Theosophical writings opened Hindu and Buddhist ideas to the general public, and the influence of Asian beliefs on the contemporary West has grown with every year. HPB also drew attention to Gnostic writings, the Kabbala, and esoteric Christian traditions. Theosophy's influence on the West has been profound in many areas, and Cranston discusses several — literature, art, music, psychology, comparative religions, new age thought, etc. But science is the most dominant modern field, determining the views of reality in other disciplines. When published in 1888, The Secret Doctrine contained many ideas running counter to the scientific orthodoxy of the time, such as the divisibility of the atom and the convertibility of matter and energy. The acceptance of these concepts in the 25 years that followed spelled the end of materialism in physics. While physics has transformed itself, the life sciences are only beginning to move beyond materialism. According to HPB, the existence of a substance more ethereal than the matter and energy we perceive with our physical senses forms the basis of the quarrel between occultism and materialistic science. This "akasic" or "astral" substance within each atom and cell is "the key that must open one day the gates of the terra incognita of the biologist now called the dark mysteries of embryology" (The Secret Doctrine 1: 219), as well as anthropology, the origin of species, and other fundamental issues. The recent theories of biologist Rupert Sheldrake on formative causation — which propose nonmaterial "morphic" fields underlying and molding physical and conscious existence — are very similar in many respects to akasic substance, and mark an important step in this direction.
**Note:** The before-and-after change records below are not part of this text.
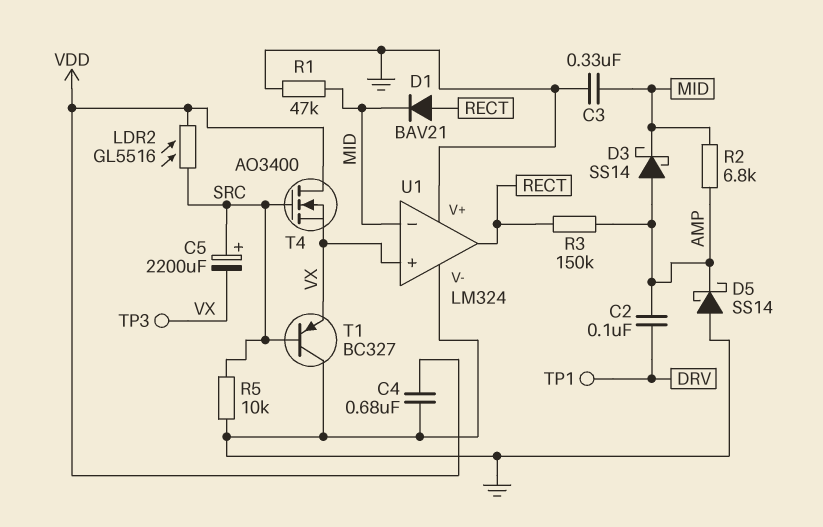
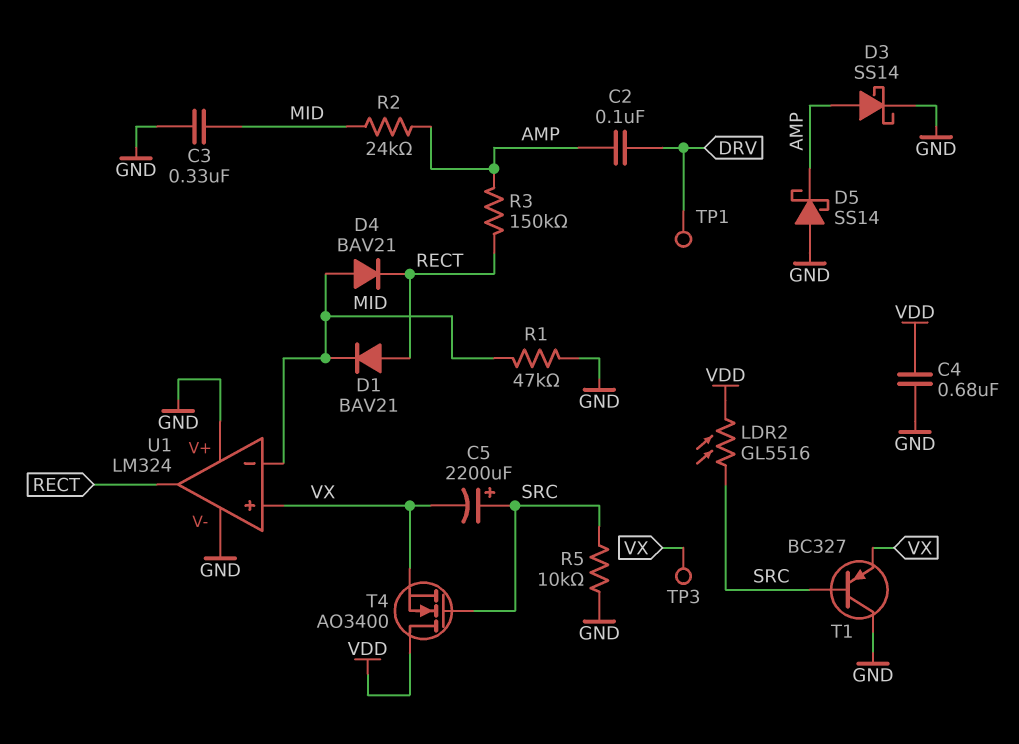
D3: schottky SS14 (A AMP, K MID) -> schottky SS14 (A AMP, K GND)
D4: none -> diode BAV21 (A MID, K RECT)
R2: 6.8k (AMP, MID) -> 24k (AMP, MID)

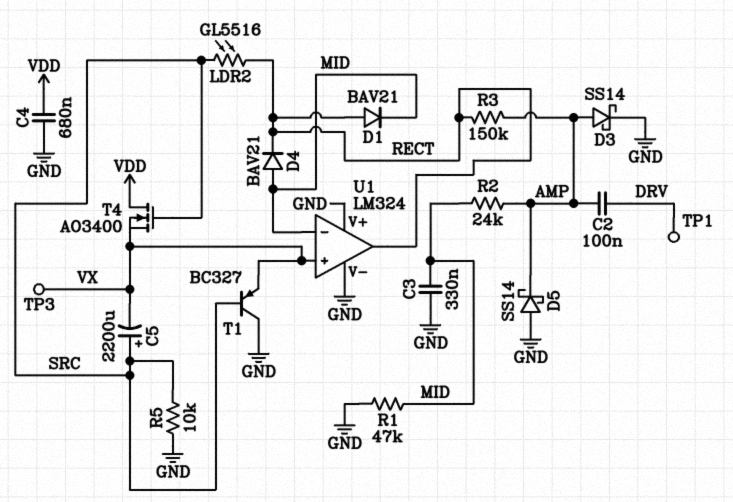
LDR2: GL5516 (SRC, VDD) -> GL5516 (RECT, SRC)

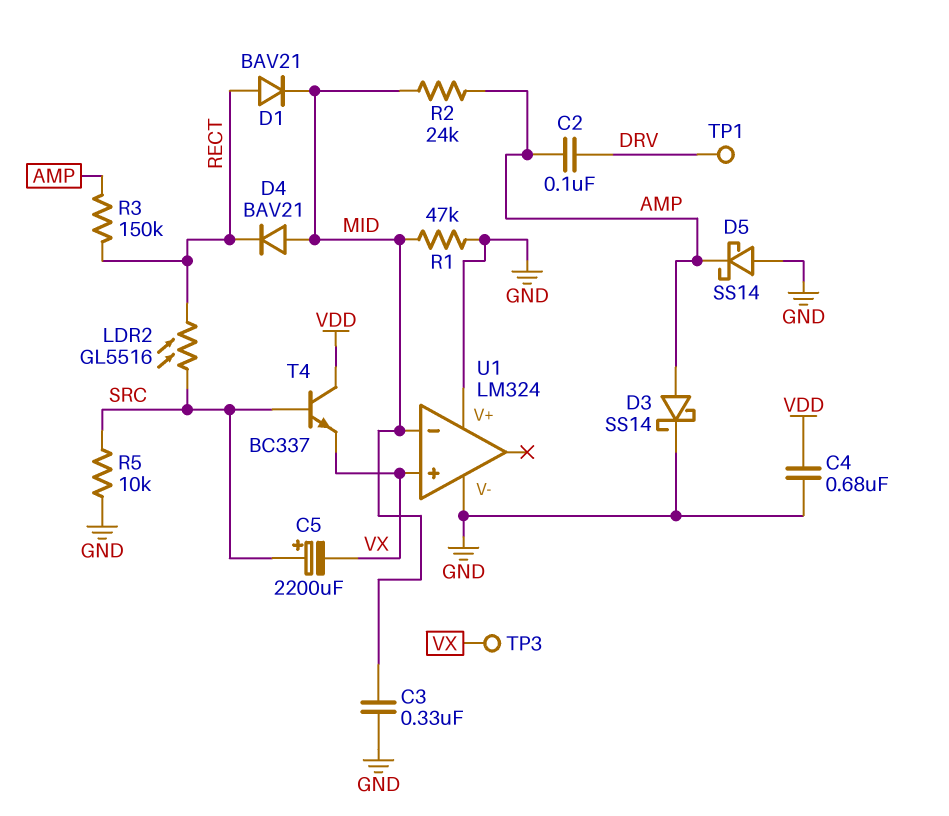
T1: PNP BC327 (B SRC, C GND, E VX) -> none
T4: NMOS AO3400 (G SRC, D VDD, S VX) -> NPN BC337 (B SRC, C VDD, E VX)
U1 pin out: RECT -> none

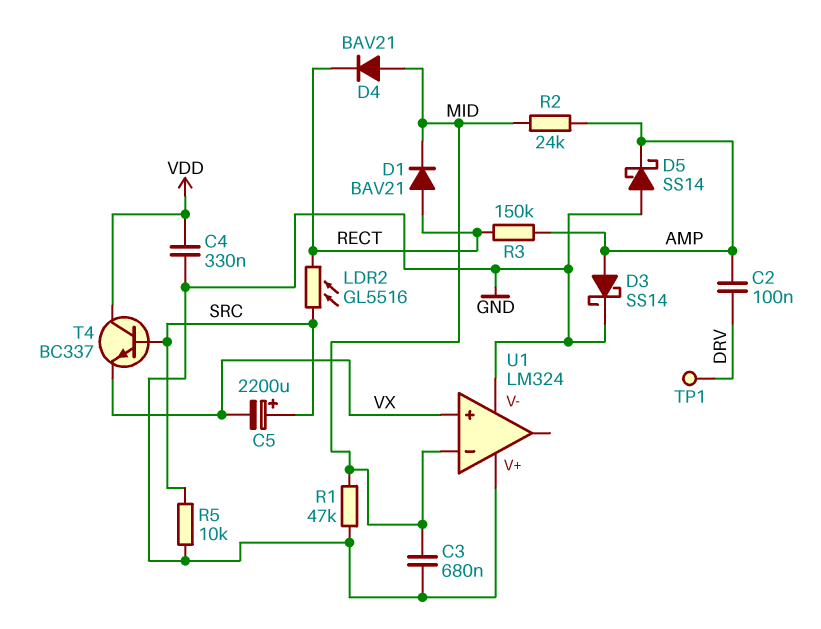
C3: 330nF (GND, MID) -> 680nF (GND, MID)
C4: 680nF (GND, VDD) -> 330nF (GND, VDD)
TP3: test point (VX) -> none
Theodore Roszak puts his finger on the crucial area of coming change in the life and social sciences, remarking that HPBs two major works contain
the first philosophy of psychic and spiritual evolution to appear in the modern West. Her effort, unlike that of the Christian fundamentalists, was not to reject Darwin's work, but to insist that it had, by its focus on the purely physical, wholly omitted the mental, creative, and visionary life of the human race; in short, it omitted consciousness, whose development followed a very different evolutionary path. Darwin simply did not go far enough; his was not a big enough theory to contain human nature in the round. (Unfinished Animal, p. 118, quoted p. xxii.)
Consciousness still is not adequately addressed by most scientists. However, increasing numbers of biologists, psychologists, and other investigators are joining physicists in opening up the exploration of consciousness not only in the individual, but in the human race and even in the planet and cosmos.
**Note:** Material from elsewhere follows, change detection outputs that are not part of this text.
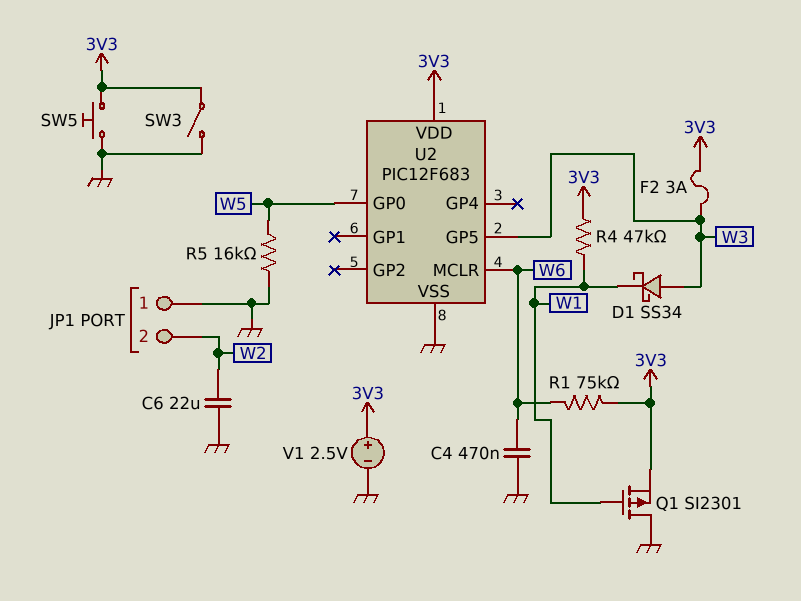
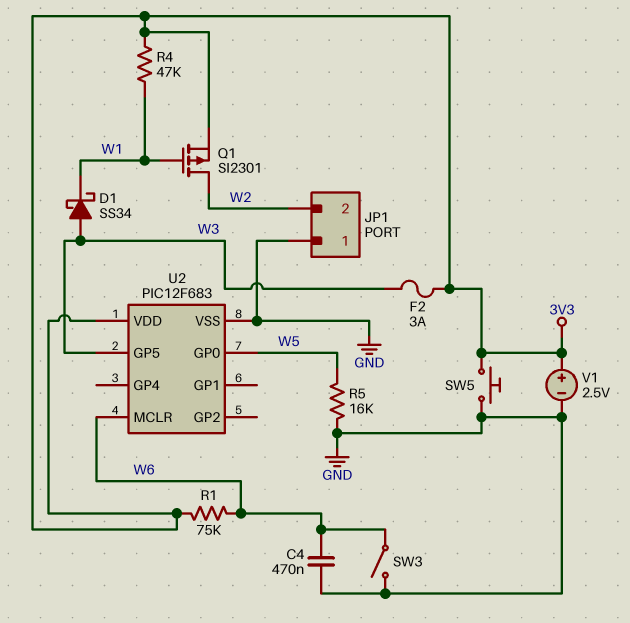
C6: 22uF (GND, W2) -> none
Q1: PMOS SI2301 (G W1, D GND, S 3V3) -> PMOS SI2301 (G W1, D W2, S 3V3)
SW3: switch (3V3, GND) -> switch (GND, W6)

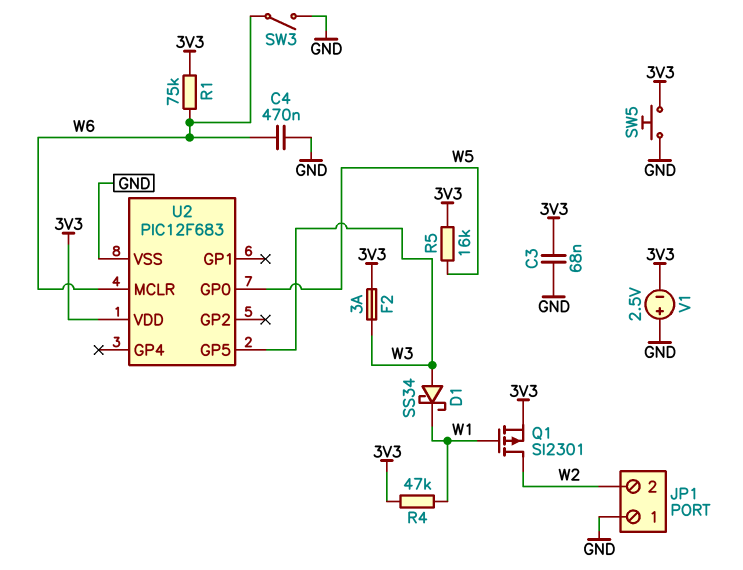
C3: none -> 68nF (3V3, GND)
R5: 16k (GND, W5) -> 16k (3V3, W5)
V1: 2.5V (plus 3V3, minus GND) -> 2.5V (plus GND, minus 3V3)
Without a doubt HPB's writings remain more timely than ever. That she is a fascinating and controversial figure is attested by the eighteen full-length biographies previously published in English. This newest account is a necessary addition, synthesizing old and new material into an accessibly-written whole and correcting many widely-publicized misstatements. The book is a tribute to HPB and her accomplishments. Readers wishing a sweeping yet detailed panorama of HPB's life, as well as a summary of her work's continuing significance for people today, will be richly rewarded by this important study.